Ok, after successful build gitlab fire deployment job. Each information for it are stored in Environmental variables. In before_script i configure ssh agent and importing private key for connect to server. (this is standard). Next in script i have to login to my private repository

ssh $SSH_USER@$SSH_HOST -p $SSH_PORT -o LogLevel=ERROR "docker login -u $CI_REGISTRY_USER -p $CI_REGISTRY_PASSWORD $CI_REGISTRY"

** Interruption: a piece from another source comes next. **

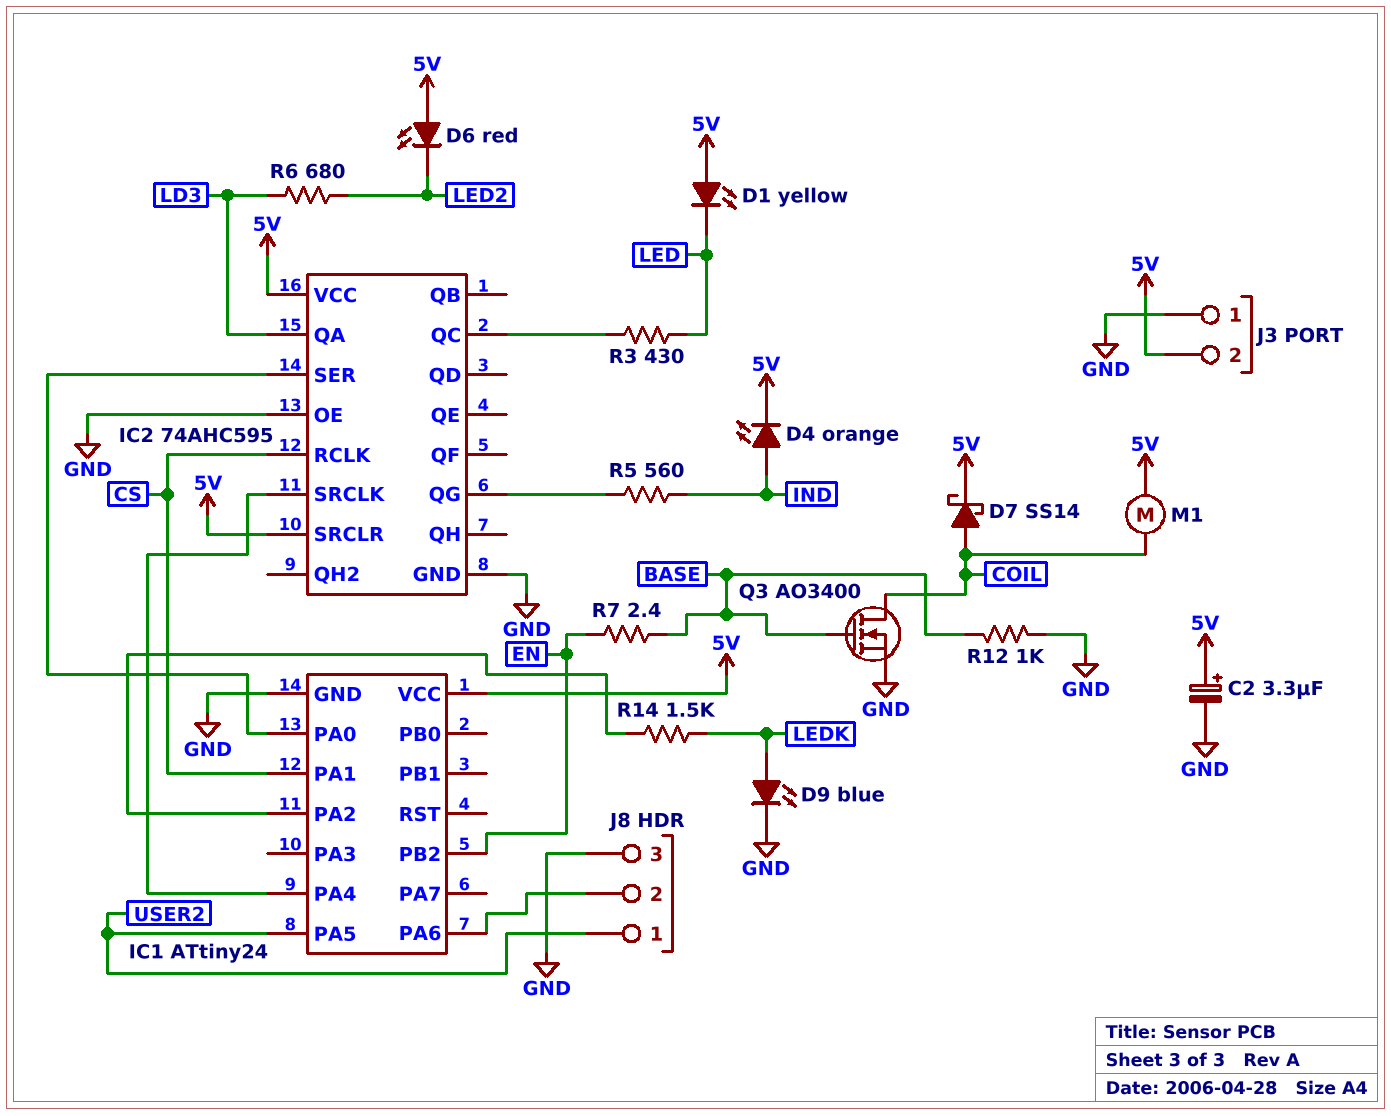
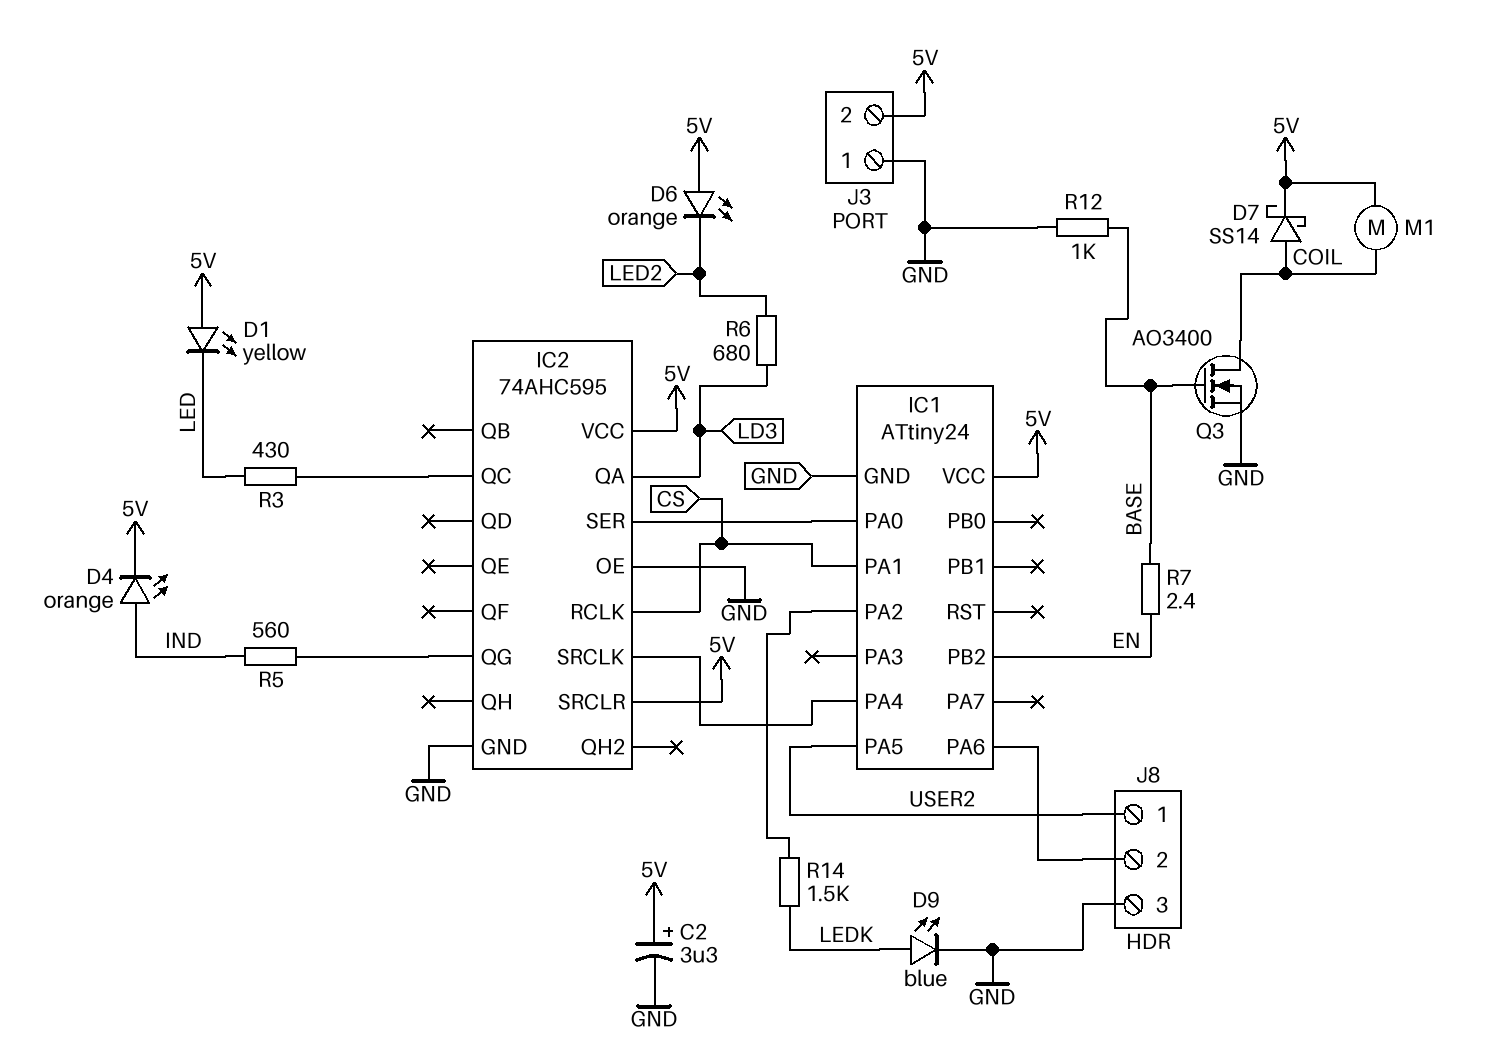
D6: LED red (A 5V, K LED2) -> LED orange (A 5V, K LED2)

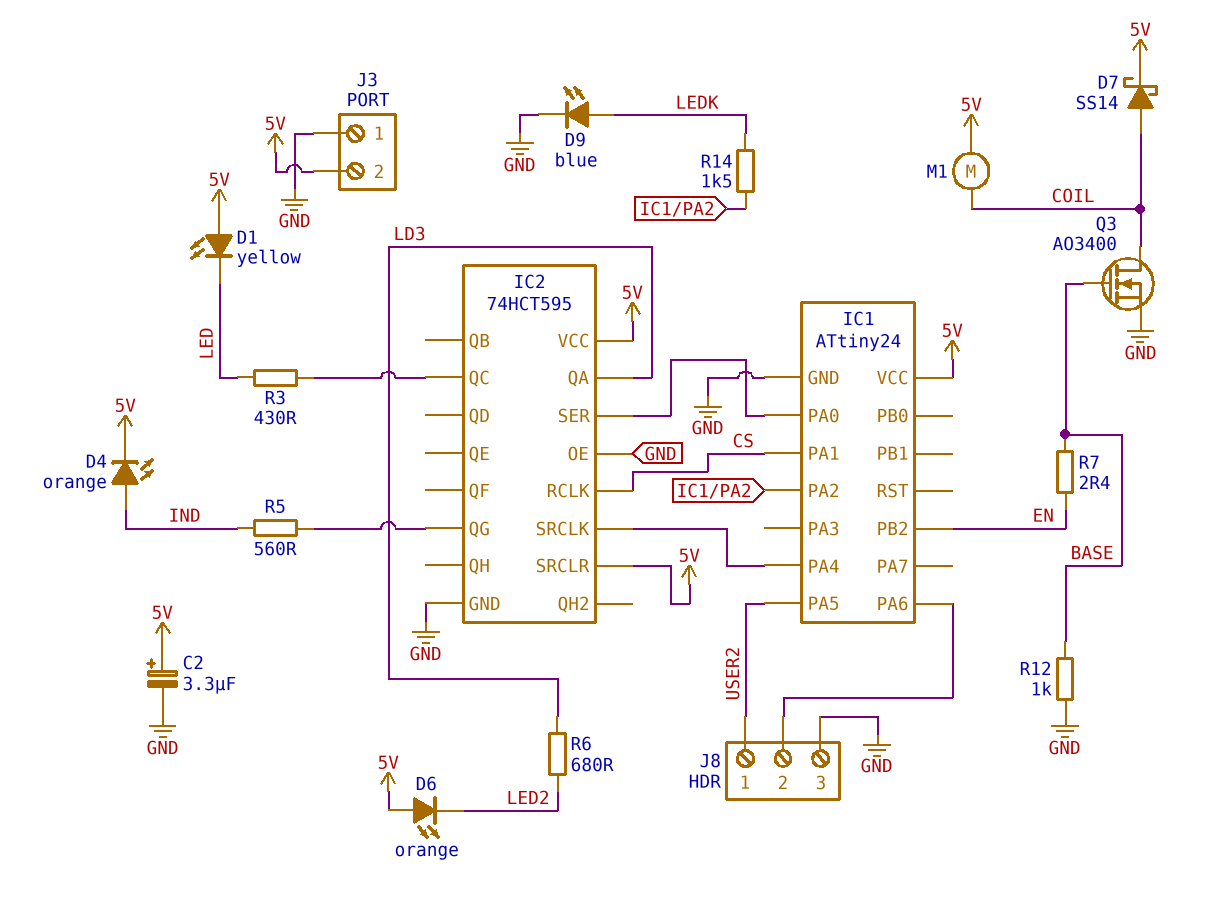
IC2: 74AHC595 -> 74HCT595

Login informations are passed from CI by default. When this is done I Checking if i have on server my workbench repository and based on this I clonning it or pulling chcnges.

- |
      ssh $SSH_USER@$SSH_HOST -p $SSH_PORT -o LogLevel=ERROR << 'EOF'
        if [ -d "$HOME/workbench" ]; then 
          cd $HOME/workbench
          git pull origin main
        else 
          git clone ssh://git@git.<my-server-url-redacted>/workbench.git $HOME/workbench
        fi
      EOF

After this i just run taks which is needed for deployment (pulliing docker, backup database - in progress, not done yet, and more). As example here is my homer dashboard deployment script:

deploy-to-homeserver:
  stage: deploy
  variables:
    GIT_STRATEGY: none
  image: glcr.themeow.cloud/maymeow/toolkit:latest
  before_script:
    - mkdir -p ~/.ssh
    - eval $(ssh-agent -s)
    - '[[ -f /.dockerenv ]] && echo -e "Host *\n\tStrictHostKeyChecking no\n\n" > ~/.ssh/config'
    - ssh-add <(echo "$SSH_PRIVATE_KEY" | tr -d '\r')
  script:
    - ssh $SSH_USER@$SSH_HOST -p $SSH_PORT -o LogLevel=ERROR "docker login -u $CI_REGISTRY_USER -p $CI_REGISTRY_PASSWORD $CI_REGISTRY"
    - |
      ssh $SSH_USER@$SSH_HOST -p $SSH_PORT -o LogLevel=ERROR << 'EOF'
        if [ -d "$HOME/workbench" ]; then 
          cd $HOME/workbench
          git pull origin main
        else 
          git clone ssh://git@git.<my-server-url-redacted>/workbench.git $HOME/workbench
        fi
      EOF
    - ssh $SSH_USER@$SSH_HOST -p $SSH_PORT -o LogLevel=ERROR 'cd $HOME/workbench && docker-compose -f applications/homer/docker-compose.yml pull'
    - ssh $SSH_USER@$SSH_HOST -p $SSH_PORT -o LogLevel=ERROR 'cd $HOME/workbench && docker-compose -f applications/homer/docker-compose.yml down && docker-compose -f applications/homer/docker-compose.yml up -d'
  tags:
    - hetzner
  rules:
    - if: '$CI_COMMIT_BRANCH == $CI_DEFAULT_BRANCH'

So thats all. Thank you for reading.